Today, the conversation has finally caught up. Thanks to voices like Jonathan Haidt and his book The Anxious Generation, along with movements like Smartphone Free Childhood, parents, educators, and lawmakers are openly asking hard questions about kids and smartphones. But back in 2015, the “don’t give middle schoolers smartphones” island was sparsely populated, just a few huts and a lot of side-eyes.
We believed then what many are realizing now: even if research is still unfolding, there is not a single study suggesting that not having social media or a smartphone harms children. So we say it again: Delay is the Way.
1. Early Tech Erodes Childhood
Not every child experiences the most extreme harms of the internet. Often, the impact is more subtle. As Smartphone Free Childhood (an amazing UK organization that we love) puts it, it’s the “normal, everyday stuff, daily arguments, forgotten hobbies, and a child disappearing into their smartphone. It’s an unremarkable tragedy quietly playing out in homes across the country.”

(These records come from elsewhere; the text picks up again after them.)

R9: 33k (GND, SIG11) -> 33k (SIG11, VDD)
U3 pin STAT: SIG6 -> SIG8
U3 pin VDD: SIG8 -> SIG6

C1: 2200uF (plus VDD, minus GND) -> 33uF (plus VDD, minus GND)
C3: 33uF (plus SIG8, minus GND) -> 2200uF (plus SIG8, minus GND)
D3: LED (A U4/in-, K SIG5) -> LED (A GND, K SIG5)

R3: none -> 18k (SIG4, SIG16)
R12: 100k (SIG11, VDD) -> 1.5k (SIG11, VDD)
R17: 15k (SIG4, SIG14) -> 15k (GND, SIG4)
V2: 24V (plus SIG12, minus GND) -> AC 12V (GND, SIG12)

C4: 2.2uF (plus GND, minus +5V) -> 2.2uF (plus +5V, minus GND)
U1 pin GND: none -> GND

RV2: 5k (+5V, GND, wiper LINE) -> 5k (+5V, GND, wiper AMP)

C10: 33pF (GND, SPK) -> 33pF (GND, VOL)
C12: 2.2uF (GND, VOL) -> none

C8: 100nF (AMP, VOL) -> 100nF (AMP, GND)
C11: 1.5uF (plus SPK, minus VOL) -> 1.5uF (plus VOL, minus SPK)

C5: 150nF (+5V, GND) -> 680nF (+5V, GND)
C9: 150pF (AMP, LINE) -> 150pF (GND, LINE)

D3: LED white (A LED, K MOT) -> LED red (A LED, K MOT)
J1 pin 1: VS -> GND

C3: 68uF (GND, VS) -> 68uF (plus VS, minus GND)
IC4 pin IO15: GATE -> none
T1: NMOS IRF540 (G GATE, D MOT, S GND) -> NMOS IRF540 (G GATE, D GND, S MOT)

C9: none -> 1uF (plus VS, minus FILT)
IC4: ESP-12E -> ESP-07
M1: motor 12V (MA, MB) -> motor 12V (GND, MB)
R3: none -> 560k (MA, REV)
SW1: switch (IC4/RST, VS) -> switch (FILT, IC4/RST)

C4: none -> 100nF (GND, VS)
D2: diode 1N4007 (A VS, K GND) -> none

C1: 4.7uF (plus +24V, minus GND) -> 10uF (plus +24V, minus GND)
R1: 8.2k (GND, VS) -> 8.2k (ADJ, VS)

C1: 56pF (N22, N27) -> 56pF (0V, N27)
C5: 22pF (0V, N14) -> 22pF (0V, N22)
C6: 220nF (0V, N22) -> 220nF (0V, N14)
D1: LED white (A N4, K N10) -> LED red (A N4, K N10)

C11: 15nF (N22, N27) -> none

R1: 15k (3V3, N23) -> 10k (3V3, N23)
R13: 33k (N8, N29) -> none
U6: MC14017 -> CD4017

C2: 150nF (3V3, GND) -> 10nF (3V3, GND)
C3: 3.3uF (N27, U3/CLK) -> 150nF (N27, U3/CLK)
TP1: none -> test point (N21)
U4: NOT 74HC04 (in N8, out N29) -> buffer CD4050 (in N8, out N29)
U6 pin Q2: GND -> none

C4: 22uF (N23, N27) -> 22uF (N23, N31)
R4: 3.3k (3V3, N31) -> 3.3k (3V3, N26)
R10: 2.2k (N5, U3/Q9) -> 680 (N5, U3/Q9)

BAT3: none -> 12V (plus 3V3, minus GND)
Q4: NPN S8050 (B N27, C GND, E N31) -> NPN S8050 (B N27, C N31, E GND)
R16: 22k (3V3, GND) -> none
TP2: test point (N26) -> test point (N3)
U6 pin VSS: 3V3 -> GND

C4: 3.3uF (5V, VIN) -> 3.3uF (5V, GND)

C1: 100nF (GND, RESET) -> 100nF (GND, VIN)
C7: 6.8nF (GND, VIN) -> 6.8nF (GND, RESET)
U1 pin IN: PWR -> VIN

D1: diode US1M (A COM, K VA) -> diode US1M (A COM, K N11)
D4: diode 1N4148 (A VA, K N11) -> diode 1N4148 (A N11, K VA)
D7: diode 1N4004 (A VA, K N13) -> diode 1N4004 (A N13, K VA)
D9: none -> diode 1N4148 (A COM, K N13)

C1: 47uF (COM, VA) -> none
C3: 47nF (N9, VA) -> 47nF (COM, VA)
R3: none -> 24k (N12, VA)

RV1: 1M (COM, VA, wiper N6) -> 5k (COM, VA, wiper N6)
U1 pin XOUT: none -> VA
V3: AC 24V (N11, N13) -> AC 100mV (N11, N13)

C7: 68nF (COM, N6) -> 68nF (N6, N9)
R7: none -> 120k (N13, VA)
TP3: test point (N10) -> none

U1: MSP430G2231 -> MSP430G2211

What we often see isn’t a dramatic collapse but a gradual erosion: a slightly diminished version of themselves. Slightly less bright. Slightly less attentive. Slightly less comfortable with stillness. When devices become the default, wonder erodes during critical developmental years. Surely this isn’t what’s best for them.
2. Early Tech Is Too Much, Too Soon
From the beginning, #delayistheway has meant something specific: slow tech, not no tech. The right tech at the right time.
Technology itself isn’t the enemy. But recommendation engines, infinite scroll, algorithmic manipulation, and social validation loops are a different story. A child can compose music using tools like Flat.io, learn to code in Python, explore amateur radio apps, or research topics they’re curious about. They can find information. They just don’t need algorithms deciding what they should think about next and feeding them content their amazing brains just aren’t ready for. Violent, mature, shocking videos and images are too much, too soon.
"Children process new information by categorizing it based on their existing knowledge and developmental stage. When they encounter content that is too advanced for their understanding - whether it's overly sexualized media, intense themes in movies, or complex adult issues - they struggle to find appropriate mental categories to store and process this information. This premature exposure can disrupt their natural developmental trajectory, leading to confusion and emotional distress. - Chris, Too Much, Too Soon, Substack
Sociologist Sherry Turkle once described the generational shift this way: Gen X said, “I am, therefore I share.” Gen Z and Gen Alpha often live, “I share, therefore I am.” That shift may sound subtle, but when identity becomes tied to visibility and feedback, the psychological impact is enormous.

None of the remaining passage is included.